Prince Albert National Park
Be prepared for all situations in Prince Albert National Park, including emergencies. In the event of an emergency in the park, know how you and your family will handle the situation in advance. It is easy to become confused or panicked in these moments - pre-planning will help keep you focused and act quickly when the unpredictable happens. To prepare, follow these three steps:
1. Know the risks
Emergencies don’t take vacations. While visiting Prince Albert National Park, you may encounter emergency situations, including, but not limited to, infrastructure failure, natural disaster, severe weather, or security treats.
Help keep resources focused on emergency response and be prepared to be self-sufficient for at least 72 hours after an emergency. First responders will be focused on the situation and may take time to reach you or your family.
2. Make a plan
Get together with friends and family and create your emergency plan together. It is important to know what everyone will do in an emergency before it happens. Once completed, give everyone a copy and be sure to review it regularly.
As you write your plan, consider possible scenarios or the specific needs of your friends and family. For example, think about meeting locations outside of the national park if you are separated or telephone and internet services are down. Plan to take your pets with you and account for the specific needs of family members, like limited mobility or medical requirements.
3. Get an emergency kit
As part of your yearly planning, buy or put together an emergency kit. This will make it easier if you and your family must evacuate. Keep it somewhere where it is easy to get and light enough to lift it into a vehicle.

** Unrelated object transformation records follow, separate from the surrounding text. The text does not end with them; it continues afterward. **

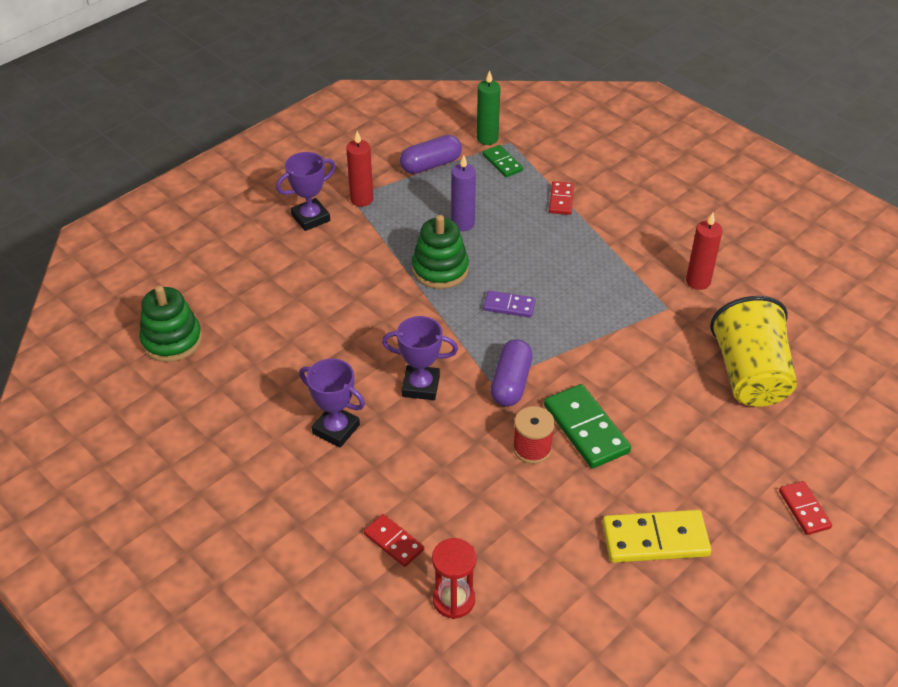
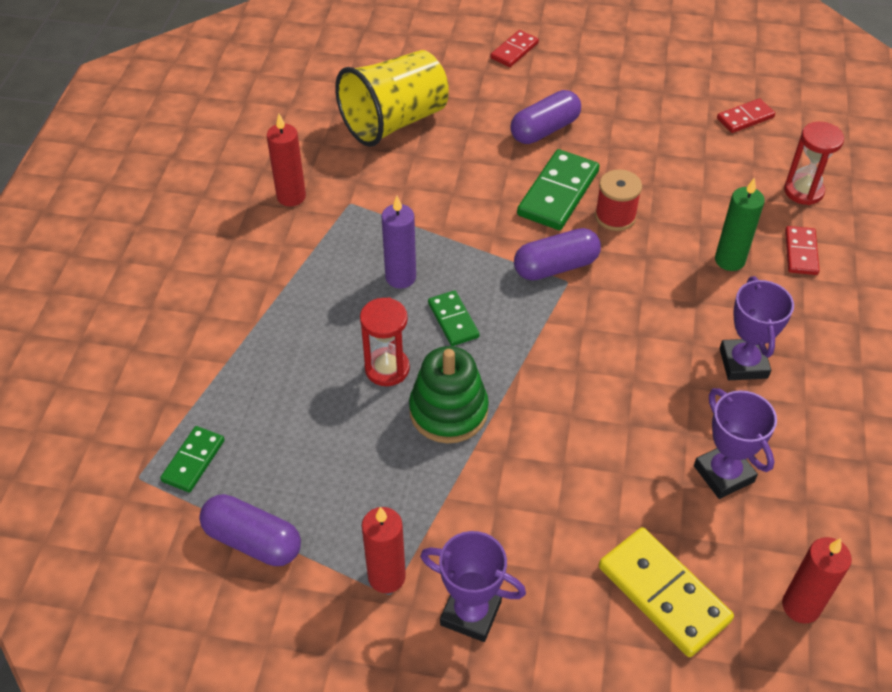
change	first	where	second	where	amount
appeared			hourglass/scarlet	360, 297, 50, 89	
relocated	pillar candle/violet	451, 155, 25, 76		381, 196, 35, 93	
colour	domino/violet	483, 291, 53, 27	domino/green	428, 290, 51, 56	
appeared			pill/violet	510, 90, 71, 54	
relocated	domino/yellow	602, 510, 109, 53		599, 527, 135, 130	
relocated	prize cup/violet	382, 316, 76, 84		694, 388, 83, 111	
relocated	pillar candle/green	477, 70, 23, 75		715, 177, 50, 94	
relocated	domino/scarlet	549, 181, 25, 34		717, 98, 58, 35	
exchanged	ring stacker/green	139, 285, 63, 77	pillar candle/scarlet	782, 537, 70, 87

Always keep your gas tank in your vehicle full.
Some emergencies may require Parks Canada to order an evacuation. You will be informed of potential evacuations as early as possible. Support will be provided to those who need it during evacuations. Parks Canada issued notices may also identify a reception centre, if appropriate.
An Evacuation Alert means ‘prepare for evacuation.’ If you are ready to leave, please do so.
An Evacuation order means ‘leave immediately.’ This may follow an Evacuation Alert or have little or no advanced warning.
How to evacuate
This Evacuation Map depicts the entire townsite of Waskesiu from a bird’s eye view, including campgrounds and the golf course. The area is divided into the following evacuation zones:
- Zone 1 in red: Beaver Glen Campground
- Zone 2 in yellow: Red Deer Campground
- Zone 3 in black: Kapasiwin, Lost Creek Resort, and a third area not visible on the map
- Zone 4 in dark blue: Fern, Lily and Orchid Street, and Baker’s Cabins
- Zone 5 in light green: Bittern to Cormorant Street
- Zone 6 in pink: Bird street, Lakeview Drive to Pelican Street
- Zone 7 in dark green: Business area (Willow Street to Lakeview Drive including the Waskesiu Recreation Association)
- Zone 8 in orange: Montreal Drive from Elk Street to Grouse Street
- Zone 9 in light blue: Prospect Point, between hole 10 and 11 (The 10th Hole snack shop), 13 and 14, and 17 and 18 of the Waskesiu Golf Course
- Zone 10 in brown: Main Beach, Main Beach parking lot and Disc Golf course
The town of Waskesiu is divided into several evacuation zones. Know which zone you are staying or working in. First responders will use these zones to identify which parts of Waskesiu will be evacuated. Evacuations may be specific to zones or community wide.
If you require transportation, go to the assembly point closest to your campsite, cabin, or workplace. Dress for the weather and bring your emergency kit. Remember that it may not be safe for you to return.
If you have a vehicle and can take a passenger, stop by an assembly point on your way out. Parks Canada will organize transportation for people who are gathered at assembly points.